= Curtain Theatre (Glasgow) =

Curtain Theatre was an influential amateur theatrical company active in Glasgow between 1933 and 1939. It was seminal in reviving theatrical culture in Scotland.

==Founding==
Curtain Theatre was founded by Grace Ballantine, Molly Urquhart and Paul Vincent Carroll with the aim to support new Scottish writing for the stage and develop Scottish styles of performance at a time when Scotland's own native theatre traditions had been all but lost.
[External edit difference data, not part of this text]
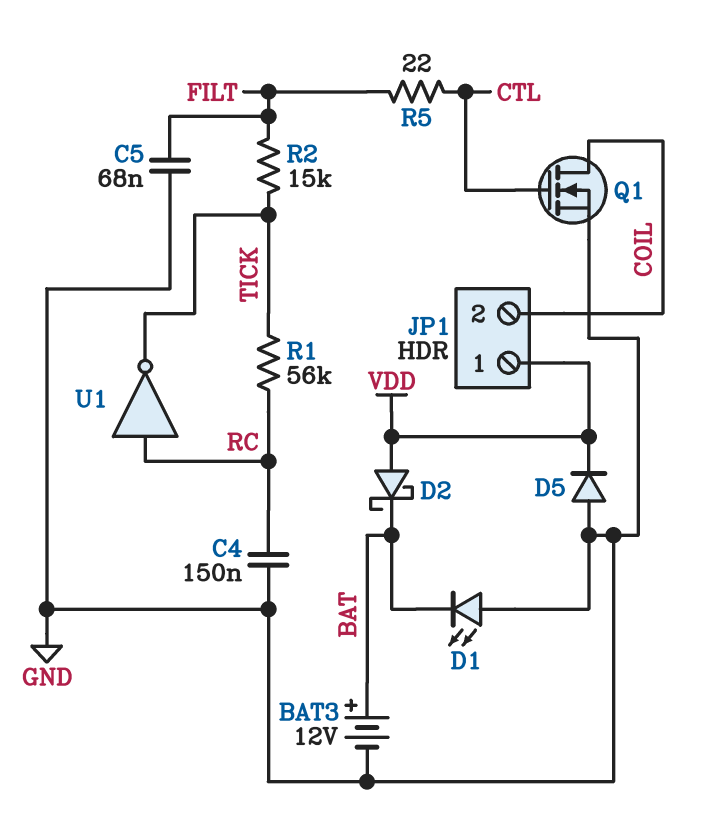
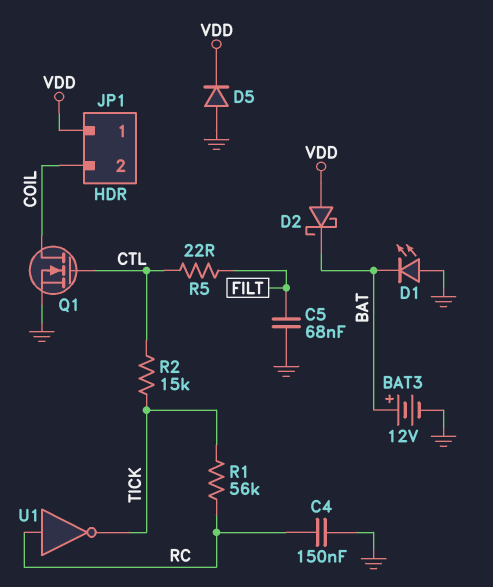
R2: 15k (FILT, TICK) -> 15k (CTL, TICK)

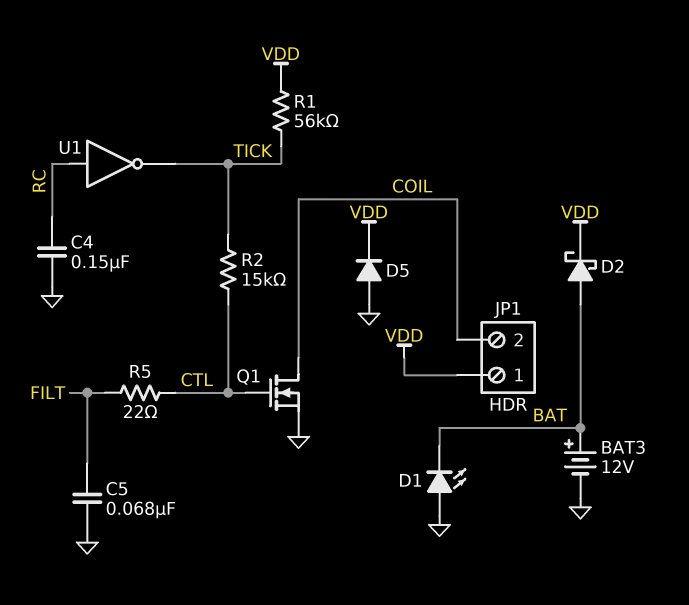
D2: schottky (A VDD, K BAT) -> schottky (A BAT, K VDD)
R1: 56k (RC, TICK) -> 56k (TICK, VDD)

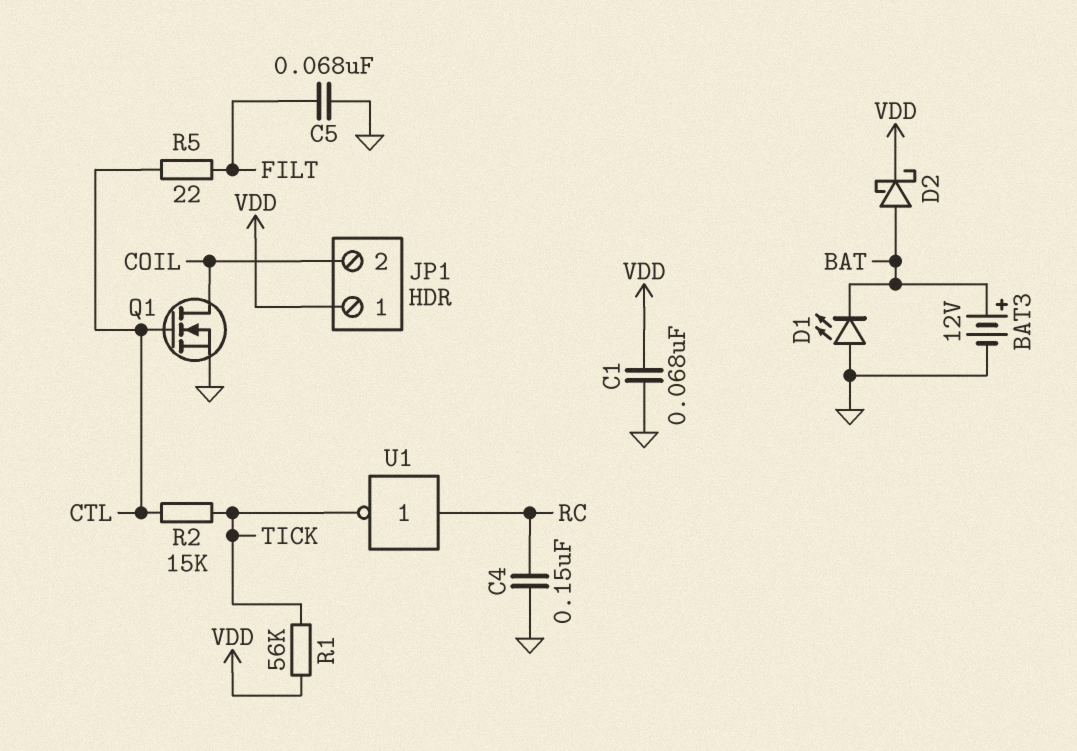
C1: none -> 68nF (GND, VDD)
D5: diode (A GND, K VDD) -> none

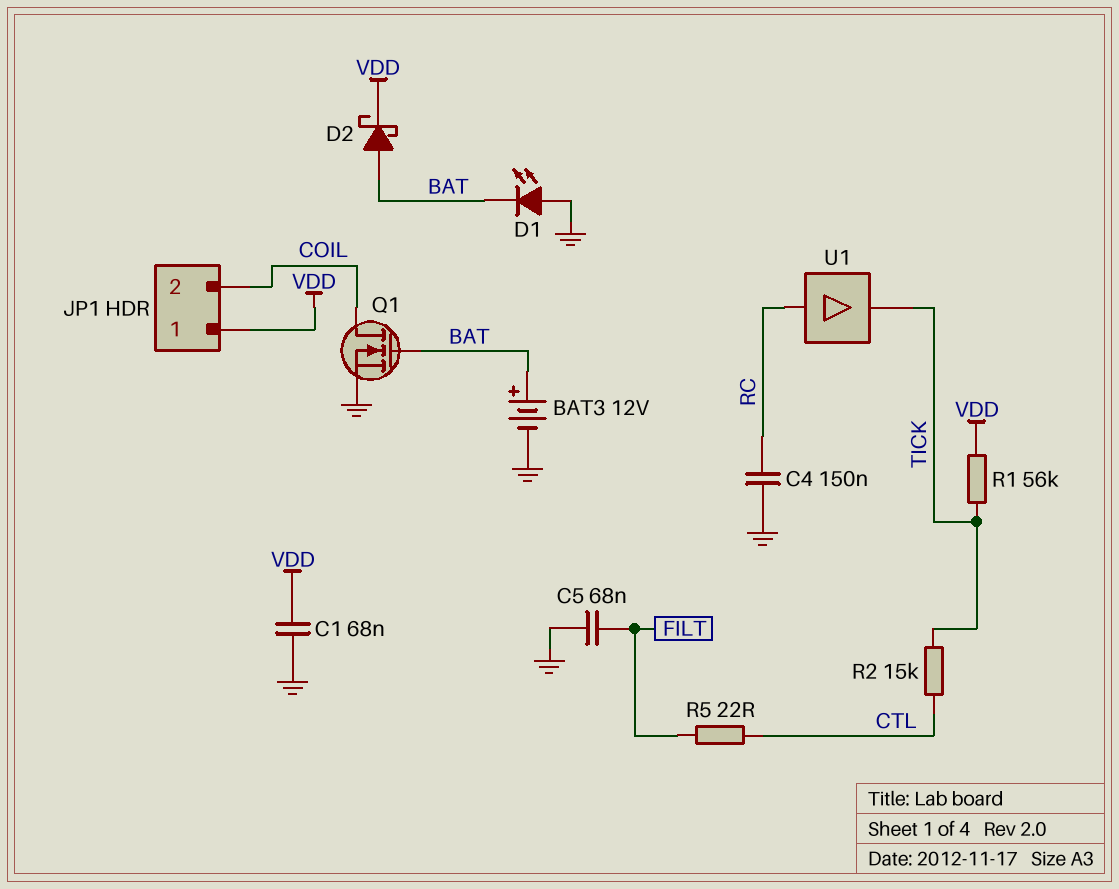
Q1: NMOS (G CTL, D COIL, S GND) -> NMOS (G BAT, D COIL, S GND)
U1: NOT (in RC, out TICK) -> buffer (in RC, out TICK)

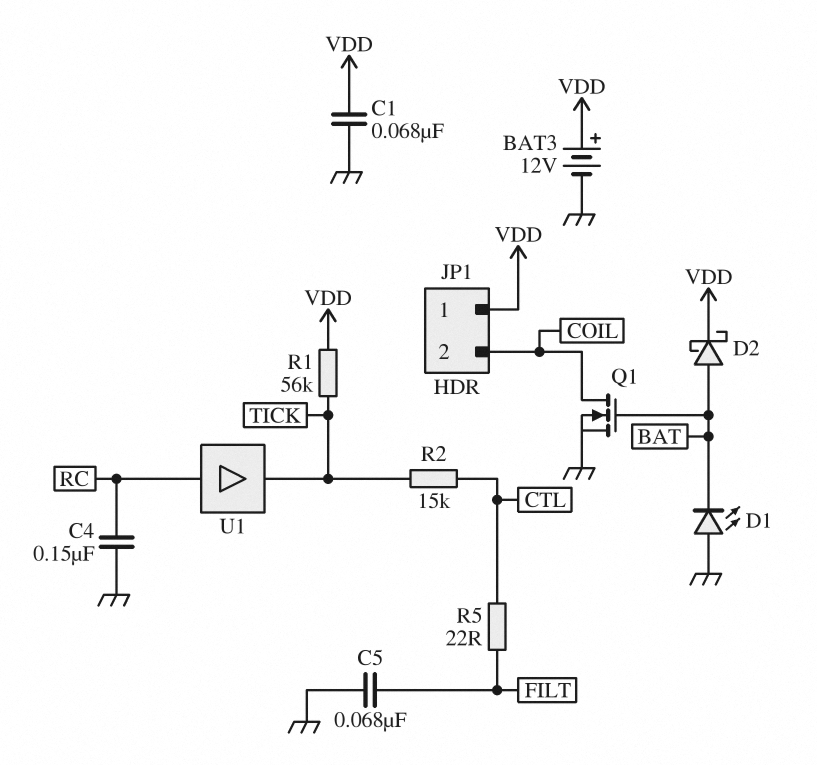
BAT3: 12V (plus BAT, minus GND) -> 12V (plus VDD, minus GND)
It emerged from the dissolution of RF Pollock's short-lived Tron Theatre Club in 1932.

==Productions==
In the seven years between 1933 and 1939, the Curtain produced a full annual programme of plays and launched the careers of a number of playwrights, actors and impresarios who would be influential to the rising Scottish drama of the twentieth century, most notably Paul Vincent Carroll, Robert McLellan and Duncan Macrae. One of its most famous productions was the premiere of McLellan's play, Jamie the Saxt. Its early productions were by subscription in a dedicated small studio theatre which the company established at a private address close to the city's University district. After 1935, productions were mounted in Glasgow's Lyric Theatre.

==Influence==
Curtain Theatre in its original form folded soon after the outbreak of World War II, although one of its members opened the
Park Theatre next door to what had been the Curtain Theatre. Although it was short-lived, the Curtain Theatre activities as a dynamic amateur company played a vitally important part in reviving theatrical culture in Scotland, giving new Scottish actors a home-grown base for developing Scottish self-expression in the theatre arts, and breaking open new paths in the movement which eventually led to the re-establishment of native professional theatre in the country in the 1940s.

== Sources ==
- Priscilla Barlow, Wise Enough to Play the Fool (Edinburgh, 1995)
- Donald Campbell, Playing for Scotland: A History of the Scottish Stage, 1715–1965, (Edinburgh, 1996)
- Bill Finlay, A History of Scottish Theatre (Edinburgh, 1998)
- David Hutchison, The Modern Scottish Theatre, (Glasgow, 1977)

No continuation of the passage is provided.